Luck was with me this time because I was just getting over the flu, so I received my quota of beautifully modulated sympathy before lunch and then proceeded to try and get Leslie to talk about himself. Believe me, Mary Pickford picked the right man when she chose him for the lead in “Secrets.”
Not that he doesn’t talk and talk well, but he dodges the first person singular as most people do a subpoena!
I finally caught him by saying, “What a great night the opening of ‘The Cardboard Lover’ was in New York!”
I really didn’t realize what a turning point it had been in his life. I knew that the audience had cheered him and that though Jeanne Eagels very sweetly brought him out for call after call with her, the public demanded that he come out alone. But I didn’t know that Leslie had decided that he was never going to “arrive” and was so discouraged that he didn’t much care whether he did or not. He had played the same part in London with Tallulah Bankhead but here Jeanne Eagels was the star and of course it would be her great night. That’s what he thought and I’ve told you what happened. Next day Leslie was the talk of New York.
This is the way he sums up his reactions: “Wasn’t it amazing, Elsie? You know I couldn’t realize what was happening. At first I thought they were sort of being sorry for me and wanted to show me they were glad I had landed in a success. Then when they kept on calling for me, even after I’d gone to my dressing-room, I thought, ‘Well, maybe they really like me,’ and then, Elsie, I suddenly had a feeling that I was moving into a new cycle. By the time the show was over I was sure of it! The funny thing is that I was right. I’ve had the most marvelous luck ever since!”

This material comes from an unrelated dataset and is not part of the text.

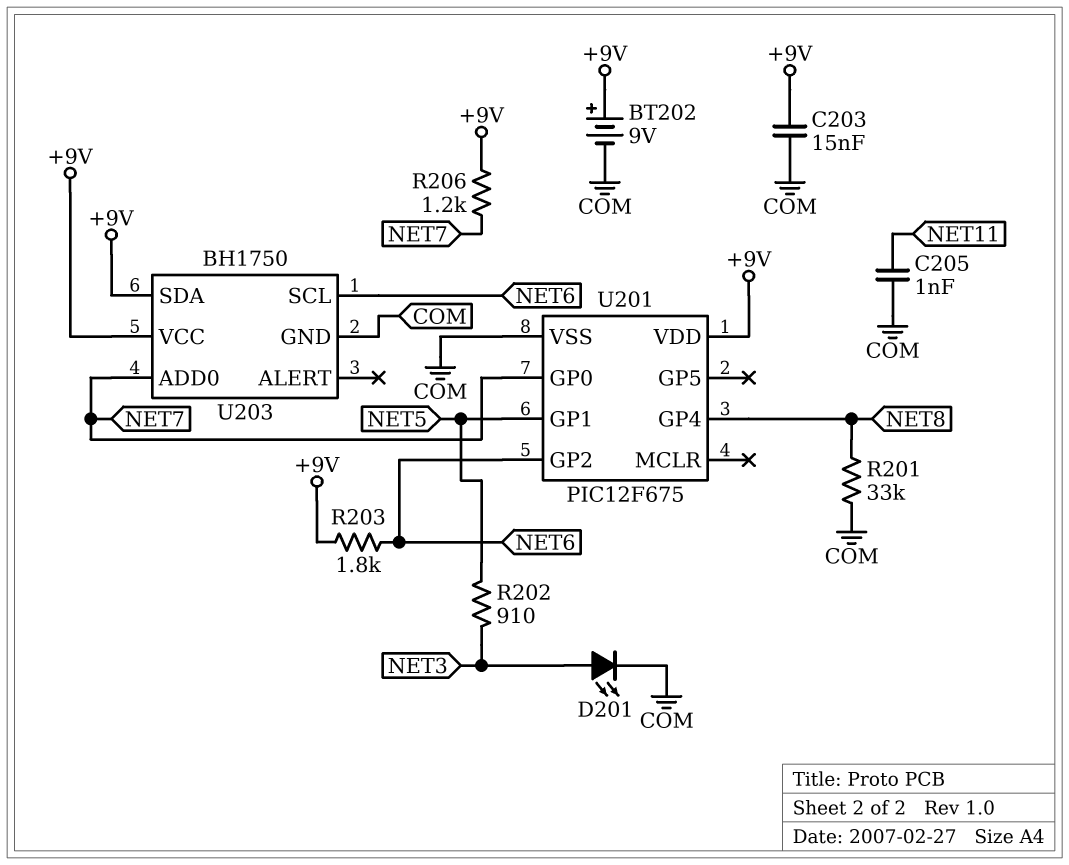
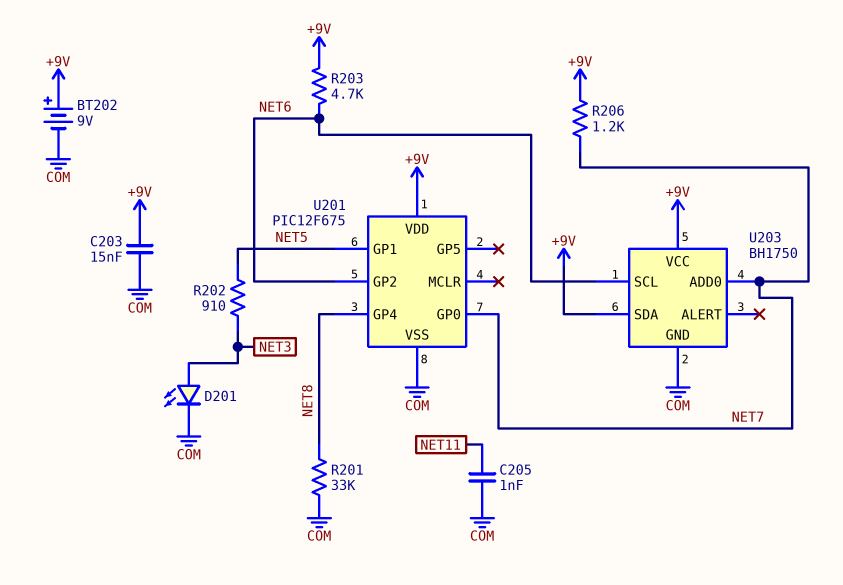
R203: 1.8k (+9V, NET6) -> 4.7k (+9V, NET6)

Luck, he calls it! He doesn’t know t that he is destined to be different, but there is just another proof of it. When this country was starting into its “tail spin” Leslie was “taking off” for great heights. He and the depression passed one another.
He entered into the business of producing plays when most managers were putting them back in the desk drawer, waiting until things got better. He produced “The Animal Kingdom” in New York when more than half of the theaters there were closed. And it was a great success.
It was subsequently bought for the talking pictures and when Radio Pictures were ready to make the film, who should be out here in Hollywood already established as a film personality but the young man who first saw the play’s possibilities?
Perhaps he’s right, and it is luck, because most stage stars see the roles which they have created played on the screen by someone as utterly the opposite to them as the Movie Moguls can find.
Now he is in for another bit of luck. He is to play “Berkeley Square” in the films. This is a play that he produced and acted both in England and America.
Decidedly he is in another cycle and he’s riding it well ! He is torn between the stage and screen, between the sunshine of California, the fog and fidelity of dear old London, the rush and risk of New York production. In fact, the lad is sort of stuck in a good old-fashioned quandary. I tried to sell him California and films (with a little plug for my house on the side) by reminding him of how many more people got to see him and like him in pictures than in the theater.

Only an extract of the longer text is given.